Hungary's
Katona Twins join a long list of guitar-playing siblings in both the classical and popular fields; like Brazilians
Sergio and
Odair Assad (and their awe-inspiring kid sister
Badi), the duo performs a wide range of material in shows that begin with the Baroque and move forward to South American music, jazz, and pop. Although Vivaldi is not really the group's specialty, it achieves intriguing results here with a group of concerto and trio sonata transcriptions (plus one reconstructed duo sonata by Weiss), mostly for lute, mandolin, and strings originally. The two have the razzle-dazzle coordination in complex duo passages that siblings seem to find easier than unconnected mortals, and their inflections of the guitar strings in the lyrical Vivaldi slow movements are attractive and affecting.

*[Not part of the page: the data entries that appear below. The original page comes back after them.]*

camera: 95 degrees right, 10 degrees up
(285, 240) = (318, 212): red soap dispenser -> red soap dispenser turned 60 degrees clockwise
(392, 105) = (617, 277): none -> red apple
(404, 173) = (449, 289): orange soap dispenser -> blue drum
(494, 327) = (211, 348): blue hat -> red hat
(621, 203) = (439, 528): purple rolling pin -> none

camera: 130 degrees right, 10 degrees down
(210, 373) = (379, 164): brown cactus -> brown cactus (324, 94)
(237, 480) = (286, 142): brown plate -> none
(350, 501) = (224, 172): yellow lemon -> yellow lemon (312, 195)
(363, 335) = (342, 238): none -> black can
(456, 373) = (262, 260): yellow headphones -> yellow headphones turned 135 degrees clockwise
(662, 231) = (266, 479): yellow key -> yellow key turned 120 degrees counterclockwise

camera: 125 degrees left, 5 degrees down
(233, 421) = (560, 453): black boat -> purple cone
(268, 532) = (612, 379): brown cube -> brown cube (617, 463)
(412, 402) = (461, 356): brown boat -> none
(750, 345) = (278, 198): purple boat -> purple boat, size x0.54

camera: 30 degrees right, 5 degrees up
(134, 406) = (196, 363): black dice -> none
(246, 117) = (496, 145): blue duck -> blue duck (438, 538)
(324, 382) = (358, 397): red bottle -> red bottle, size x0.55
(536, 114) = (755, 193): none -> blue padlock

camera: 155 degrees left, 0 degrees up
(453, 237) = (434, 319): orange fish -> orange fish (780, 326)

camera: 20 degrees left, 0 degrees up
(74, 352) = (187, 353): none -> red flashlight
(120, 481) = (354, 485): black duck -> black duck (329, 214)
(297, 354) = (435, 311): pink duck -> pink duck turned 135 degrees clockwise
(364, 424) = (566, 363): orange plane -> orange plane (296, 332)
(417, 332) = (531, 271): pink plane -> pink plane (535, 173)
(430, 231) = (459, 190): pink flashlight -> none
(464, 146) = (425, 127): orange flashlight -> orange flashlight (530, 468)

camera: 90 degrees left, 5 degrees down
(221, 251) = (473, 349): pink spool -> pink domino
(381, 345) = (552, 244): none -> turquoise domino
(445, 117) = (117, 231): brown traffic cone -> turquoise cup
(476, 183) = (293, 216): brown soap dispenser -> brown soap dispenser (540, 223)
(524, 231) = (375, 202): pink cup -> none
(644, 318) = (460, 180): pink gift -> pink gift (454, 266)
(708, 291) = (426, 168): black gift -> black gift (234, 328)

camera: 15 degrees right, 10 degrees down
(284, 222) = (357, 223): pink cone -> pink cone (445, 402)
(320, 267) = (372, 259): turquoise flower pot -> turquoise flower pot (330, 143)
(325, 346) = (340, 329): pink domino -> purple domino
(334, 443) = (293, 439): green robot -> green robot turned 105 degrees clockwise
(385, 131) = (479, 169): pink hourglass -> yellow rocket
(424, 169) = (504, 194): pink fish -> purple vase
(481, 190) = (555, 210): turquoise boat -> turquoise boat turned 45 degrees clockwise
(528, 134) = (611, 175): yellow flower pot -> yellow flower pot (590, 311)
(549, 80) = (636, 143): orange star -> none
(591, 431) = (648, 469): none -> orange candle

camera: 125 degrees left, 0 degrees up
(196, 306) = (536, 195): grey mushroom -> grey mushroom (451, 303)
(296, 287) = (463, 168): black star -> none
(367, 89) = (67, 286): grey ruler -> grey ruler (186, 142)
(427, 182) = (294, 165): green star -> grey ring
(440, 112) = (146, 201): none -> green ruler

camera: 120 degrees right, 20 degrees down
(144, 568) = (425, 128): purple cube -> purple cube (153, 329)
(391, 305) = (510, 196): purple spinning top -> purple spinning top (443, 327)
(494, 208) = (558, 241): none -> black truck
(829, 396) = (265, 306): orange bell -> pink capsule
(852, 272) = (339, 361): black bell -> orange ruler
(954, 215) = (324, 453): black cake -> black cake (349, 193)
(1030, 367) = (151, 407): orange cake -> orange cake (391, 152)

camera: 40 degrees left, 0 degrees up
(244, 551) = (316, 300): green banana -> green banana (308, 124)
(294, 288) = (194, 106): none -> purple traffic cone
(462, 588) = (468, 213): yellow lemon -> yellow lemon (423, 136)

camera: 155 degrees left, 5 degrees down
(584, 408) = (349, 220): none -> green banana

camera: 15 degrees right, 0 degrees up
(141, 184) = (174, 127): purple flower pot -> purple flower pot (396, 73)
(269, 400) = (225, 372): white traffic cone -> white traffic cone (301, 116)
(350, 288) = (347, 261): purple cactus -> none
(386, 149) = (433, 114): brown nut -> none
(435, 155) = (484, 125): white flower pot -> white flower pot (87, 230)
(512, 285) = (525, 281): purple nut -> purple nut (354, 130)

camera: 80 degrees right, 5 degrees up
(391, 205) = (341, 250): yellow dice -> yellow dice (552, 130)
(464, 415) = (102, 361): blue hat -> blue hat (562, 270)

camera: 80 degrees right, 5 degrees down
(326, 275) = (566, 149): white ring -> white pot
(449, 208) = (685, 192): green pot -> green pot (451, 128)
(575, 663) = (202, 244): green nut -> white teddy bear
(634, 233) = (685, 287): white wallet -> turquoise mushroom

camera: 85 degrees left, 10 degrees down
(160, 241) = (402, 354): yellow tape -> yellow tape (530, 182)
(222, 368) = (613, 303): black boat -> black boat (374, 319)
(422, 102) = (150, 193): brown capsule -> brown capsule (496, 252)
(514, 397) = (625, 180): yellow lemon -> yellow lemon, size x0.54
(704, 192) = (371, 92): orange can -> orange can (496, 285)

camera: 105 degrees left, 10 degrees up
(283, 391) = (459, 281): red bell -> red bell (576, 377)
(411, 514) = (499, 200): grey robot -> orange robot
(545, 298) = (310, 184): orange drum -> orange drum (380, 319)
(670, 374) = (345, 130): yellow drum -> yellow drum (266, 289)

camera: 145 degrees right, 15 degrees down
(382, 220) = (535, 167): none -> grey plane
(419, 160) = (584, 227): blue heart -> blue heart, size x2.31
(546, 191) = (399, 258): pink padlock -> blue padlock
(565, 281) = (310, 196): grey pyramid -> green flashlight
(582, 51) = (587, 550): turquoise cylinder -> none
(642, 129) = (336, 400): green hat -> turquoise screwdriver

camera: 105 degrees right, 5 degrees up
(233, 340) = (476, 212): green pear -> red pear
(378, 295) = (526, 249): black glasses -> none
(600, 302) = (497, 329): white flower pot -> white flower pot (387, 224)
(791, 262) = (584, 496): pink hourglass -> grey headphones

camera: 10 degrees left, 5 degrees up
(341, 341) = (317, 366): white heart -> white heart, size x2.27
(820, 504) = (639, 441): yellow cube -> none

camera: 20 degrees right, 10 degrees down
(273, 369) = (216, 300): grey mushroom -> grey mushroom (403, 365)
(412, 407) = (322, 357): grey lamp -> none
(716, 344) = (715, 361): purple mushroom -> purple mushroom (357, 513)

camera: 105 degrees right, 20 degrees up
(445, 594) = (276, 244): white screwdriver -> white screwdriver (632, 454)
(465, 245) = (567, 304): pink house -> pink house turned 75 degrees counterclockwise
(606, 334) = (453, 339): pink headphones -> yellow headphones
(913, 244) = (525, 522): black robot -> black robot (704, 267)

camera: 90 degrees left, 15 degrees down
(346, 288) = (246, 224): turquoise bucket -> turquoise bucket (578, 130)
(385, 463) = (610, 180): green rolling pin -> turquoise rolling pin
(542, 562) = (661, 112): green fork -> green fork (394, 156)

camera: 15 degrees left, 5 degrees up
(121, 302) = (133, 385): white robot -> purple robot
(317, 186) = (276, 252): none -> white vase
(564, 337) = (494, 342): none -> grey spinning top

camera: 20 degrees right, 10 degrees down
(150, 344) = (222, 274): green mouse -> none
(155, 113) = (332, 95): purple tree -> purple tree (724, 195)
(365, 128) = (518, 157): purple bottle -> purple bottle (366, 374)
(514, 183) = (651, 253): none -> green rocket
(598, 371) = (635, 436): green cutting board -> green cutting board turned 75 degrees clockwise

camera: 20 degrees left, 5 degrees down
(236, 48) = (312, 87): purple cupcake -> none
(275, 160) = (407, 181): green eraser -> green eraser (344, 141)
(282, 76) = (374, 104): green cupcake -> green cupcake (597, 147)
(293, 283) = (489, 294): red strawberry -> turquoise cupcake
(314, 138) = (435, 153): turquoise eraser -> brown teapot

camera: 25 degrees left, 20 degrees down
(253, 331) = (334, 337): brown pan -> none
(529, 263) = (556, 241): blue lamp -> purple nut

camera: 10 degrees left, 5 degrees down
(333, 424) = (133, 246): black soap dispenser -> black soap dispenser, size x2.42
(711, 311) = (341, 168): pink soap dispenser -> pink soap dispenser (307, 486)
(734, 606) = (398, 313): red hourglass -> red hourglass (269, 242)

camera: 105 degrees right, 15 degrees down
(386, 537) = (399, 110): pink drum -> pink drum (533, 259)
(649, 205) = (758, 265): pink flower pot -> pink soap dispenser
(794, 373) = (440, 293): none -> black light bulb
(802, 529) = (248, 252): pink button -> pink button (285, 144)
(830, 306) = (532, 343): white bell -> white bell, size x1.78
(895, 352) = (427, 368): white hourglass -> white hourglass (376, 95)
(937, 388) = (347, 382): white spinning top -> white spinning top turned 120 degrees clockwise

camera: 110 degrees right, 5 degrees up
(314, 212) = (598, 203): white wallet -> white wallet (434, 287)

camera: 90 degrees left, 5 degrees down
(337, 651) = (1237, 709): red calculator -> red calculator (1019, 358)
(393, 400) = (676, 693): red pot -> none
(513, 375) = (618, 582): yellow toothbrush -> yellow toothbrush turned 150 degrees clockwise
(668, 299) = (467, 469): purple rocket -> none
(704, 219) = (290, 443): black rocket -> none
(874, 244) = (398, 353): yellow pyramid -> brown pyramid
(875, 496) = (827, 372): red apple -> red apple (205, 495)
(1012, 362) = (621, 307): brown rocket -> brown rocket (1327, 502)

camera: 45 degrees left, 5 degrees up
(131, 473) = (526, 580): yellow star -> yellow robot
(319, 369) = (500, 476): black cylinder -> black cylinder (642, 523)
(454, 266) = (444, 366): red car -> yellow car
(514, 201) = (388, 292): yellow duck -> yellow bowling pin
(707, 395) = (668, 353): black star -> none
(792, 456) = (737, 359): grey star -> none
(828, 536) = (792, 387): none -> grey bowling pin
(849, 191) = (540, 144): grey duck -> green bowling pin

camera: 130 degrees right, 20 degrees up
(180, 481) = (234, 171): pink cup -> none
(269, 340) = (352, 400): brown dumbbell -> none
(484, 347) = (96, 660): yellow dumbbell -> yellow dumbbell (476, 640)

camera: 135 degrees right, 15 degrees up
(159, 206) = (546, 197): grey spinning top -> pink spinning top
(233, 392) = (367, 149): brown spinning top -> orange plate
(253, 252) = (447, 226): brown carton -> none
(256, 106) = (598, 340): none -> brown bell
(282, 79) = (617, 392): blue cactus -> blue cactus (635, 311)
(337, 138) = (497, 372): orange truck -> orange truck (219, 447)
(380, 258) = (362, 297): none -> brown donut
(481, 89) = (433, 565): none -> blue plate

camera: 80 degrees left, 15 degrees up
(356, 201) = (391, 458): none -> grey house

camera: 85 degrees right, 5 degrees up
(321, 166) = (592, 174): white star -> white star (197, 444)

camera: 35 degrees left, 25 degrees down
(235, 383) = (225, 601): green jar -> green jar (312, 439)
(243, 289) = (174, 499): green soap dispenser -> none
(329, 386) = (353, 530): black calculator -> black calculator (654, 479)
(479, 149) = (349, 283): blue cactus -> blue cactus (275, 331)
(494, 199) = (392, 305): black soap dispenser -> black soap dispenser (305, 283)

To achieve a lute-like clarity, they tweak the guitar in an intriguing way, quickly releasing the strings -- and the ease of their playing while using what must have been a rather unnatural technique makes the performance all the more impressive. Perhaps to keep the focus on the guitars, whose volume is a bit diminished by this kind of playing, they opt for a string quartet accompaniment (with bass) in the Vivaldi concertos. This is disconcerting at first; it tends to give the performance a kind of strolling-musician quality. But taken on its own terms it works, and the ensemble balance they strike is convincing. You settle into the sound after a while, and the clear but not over-live engineering from the Channel Classics label is also a help. An exciting release from some new starts of the guitar.